Red Hat Begins Testing Core 5
Robert wrote to mention a CBR Online article which reports that Red Hat has begun testing on Fedora Core 5. From the article: "The next version of Raleigh, North Carolina-based Red Hat's enterprise Linux distribution is not scheduled for release until the second half of 2006 but will include stateless Linux and Xen virtualization functionality and improved management capabilities. Fedora Core 5 Release 1 includes updated support for XenSource Inc's open source server virtualization software, as well as new versions of the Gnome and KDE user interfaces, and the final version of the OpenOffice.org application suite."
They are actually behind their goals for releases. I've read elsewhere that it should be every 6 months.
"Produce robust releases approximately 2-3 times per year, using a time-based release model: A time for a feature freeze is set in advance, and an expected schedule for test releases is produced before the feature freeze date. (Important feature schedules will be taken into account when setting the schedule for Fedora Core releases.)"
http://fedora.redhat.com/about/objectives.html
As someone who has used FC in production, I can attest to the its stability.

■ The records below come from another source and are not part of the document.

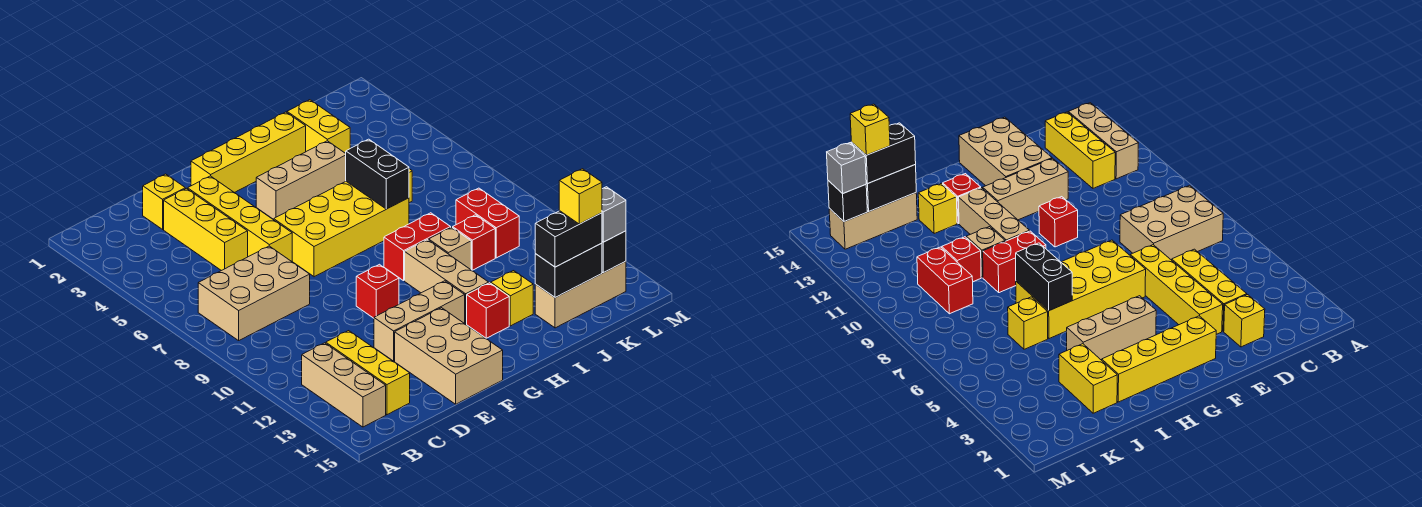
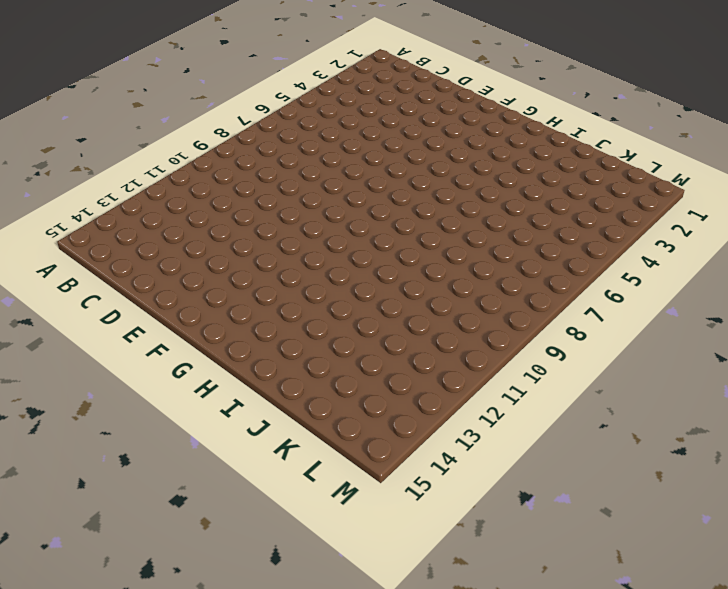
none -> tan brick B7:D8 level 1
none -> tan brick B12:B14 level 1
none -> yellow brick C12:C14 level 1

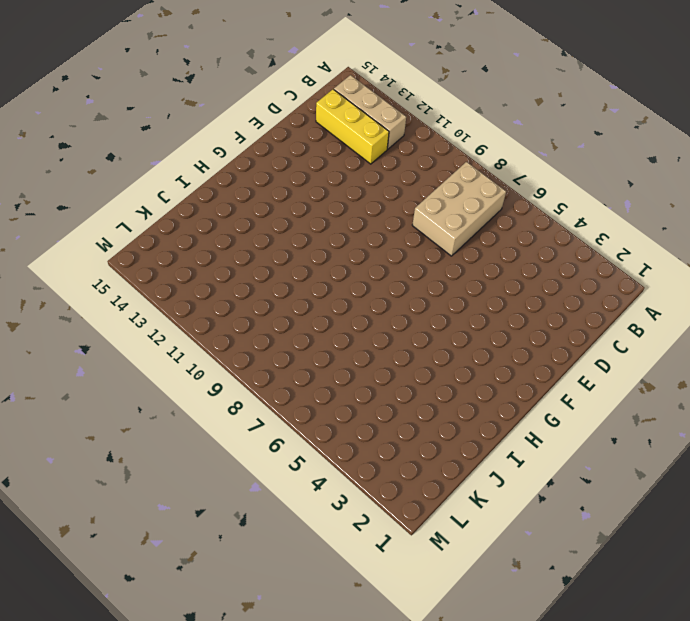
none -> yellow brick D2 level 1
none -> yellow brick D3:D5 level 1
none -> yellow brick E3:E6 level 1

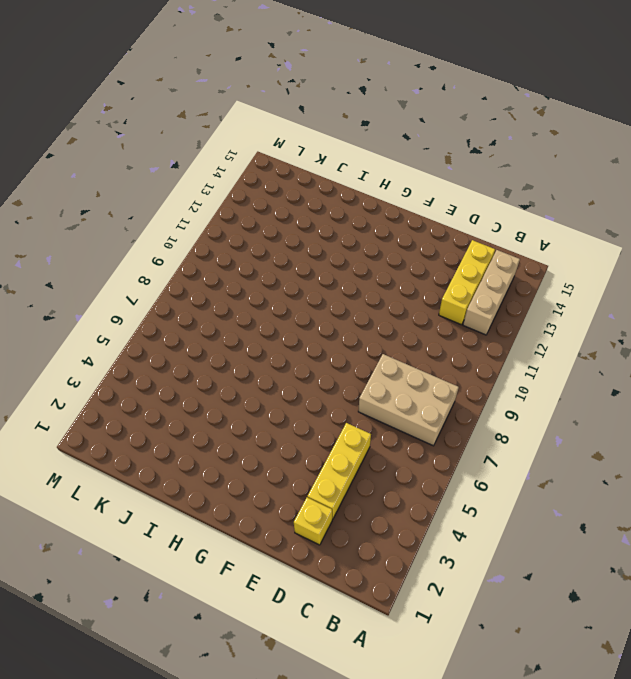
none -> yellow brick E3:E6 level 1
none -> tan brick E12:G12 level 1
none -> tan brick E13:F15 level 1

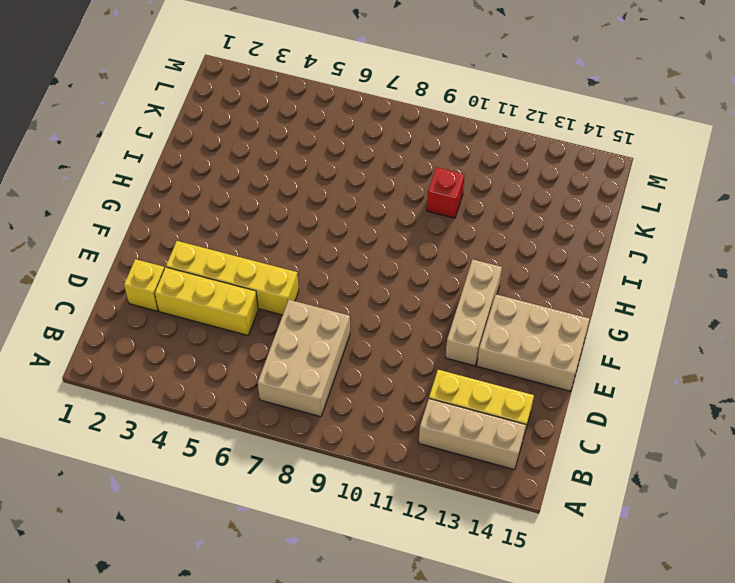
none -> yellow brick F2:I2 level 1
none -> yellow brick F6:I7 level 1
none -> red brick F10 level 1

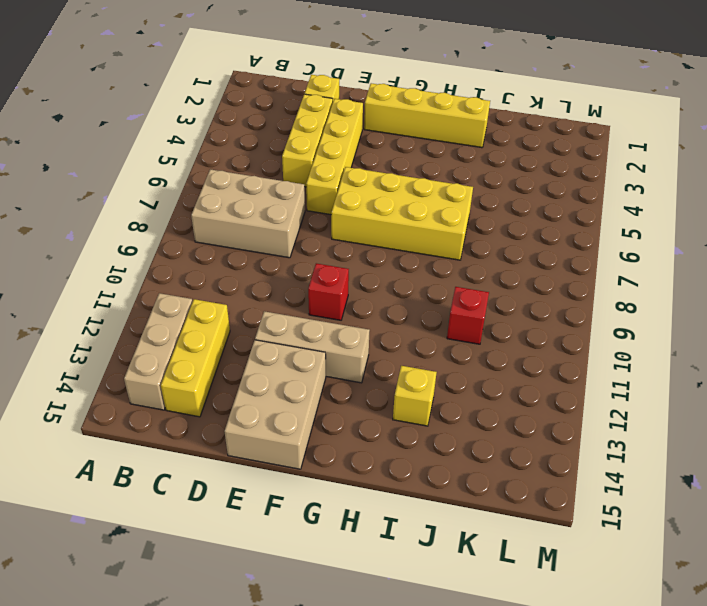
none -> tan brick G4:I4 level 1
none -> red brick H9:I9 level 1
none -> tan brick H10:H12 level 1

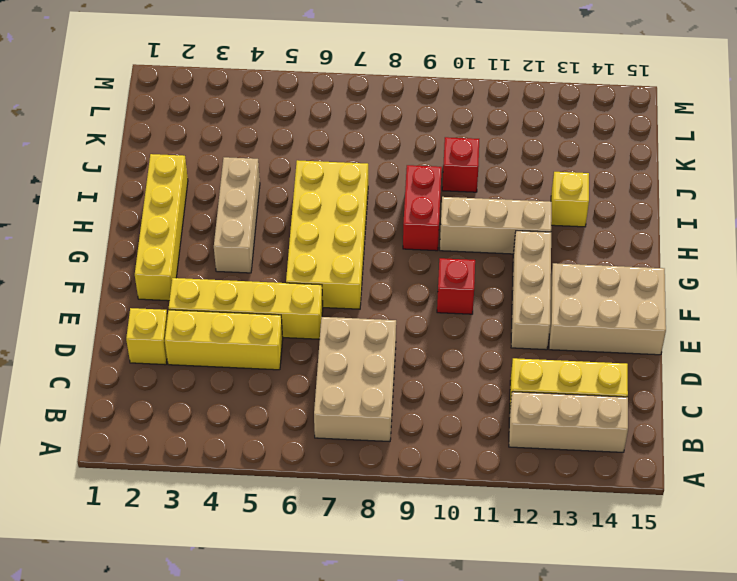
none -> red brick H13 level 1
none -> tan brick I10 level 1
none -> yellow brick J2:J3 level 1

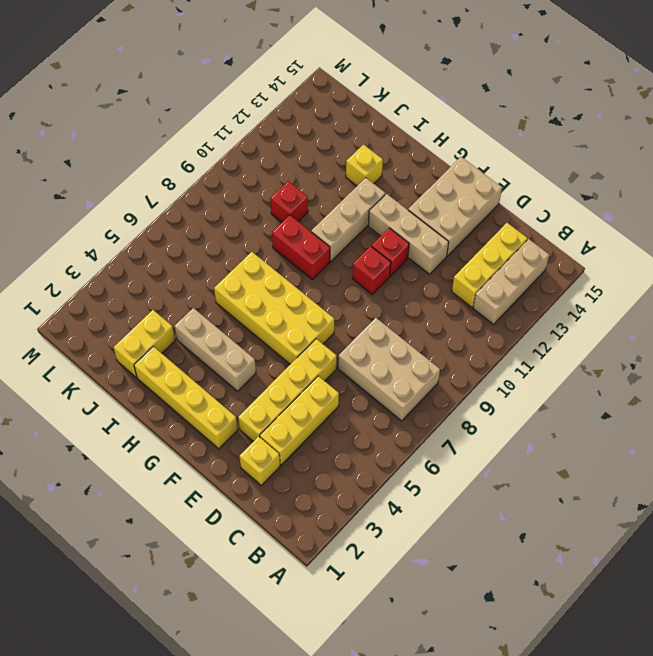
red brick F11 level 1 -> red brick H13 level 1
none -> tan brick I10 level 1
none -> yellow brick J6 level 1
none -> tan brick J14:L14 level 1

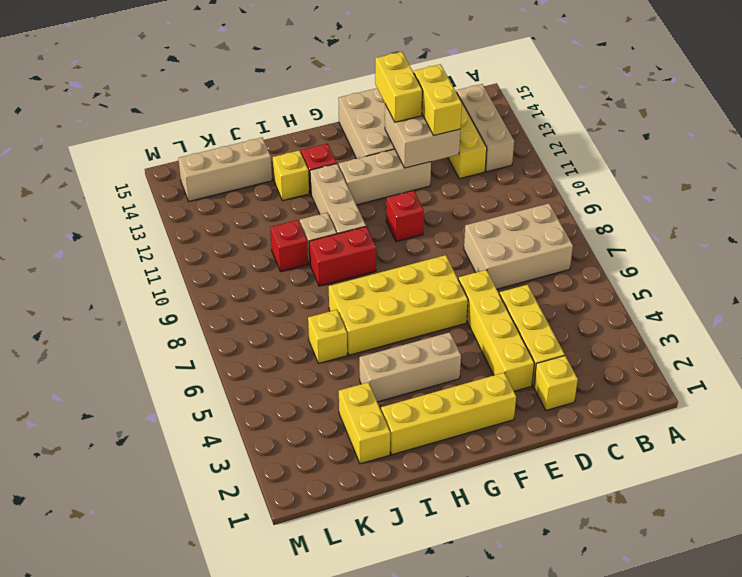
tan brick D12:E13 level 2 -> none
yellow brick D12:D13 level 3 -> none
yellow brick E13:E14 level 3 -> none
none -> red brick K9:K10 level 1
none -> black brick I6:I7 level 2
none -> black brick J14:K14 level 2

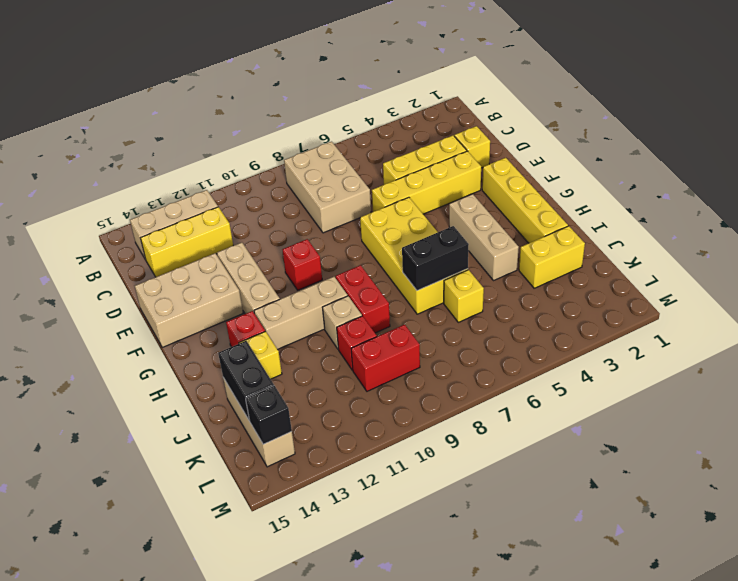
none -> black brick J14:K14 level 3
none -> grey brick L14 level 3
none -> yellow brick K14 level 4

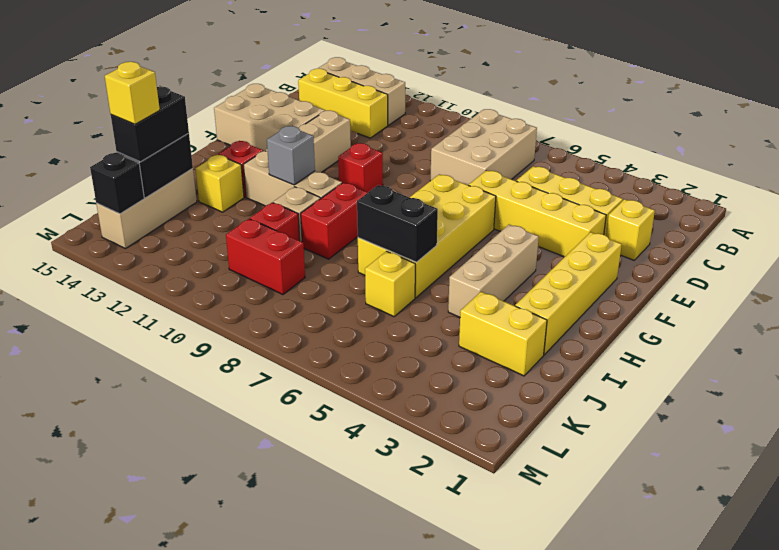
grey brick H11 level 2 -> grey brick L14 level 3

Stateless Linux (from http://fedora.redhat.com/projects/stateless/)
The Stateless Linux project is an OS-wide initiative to ensure that Fedora computers can be set up as replaceable appliances, with no important local state.
For example, a system administrator can set up a network of hundreds of desktop client machines as clones of a master system, and be sure that all of them are kept synchronised whenever he or she updates the master system. We provide several technologies for doing this.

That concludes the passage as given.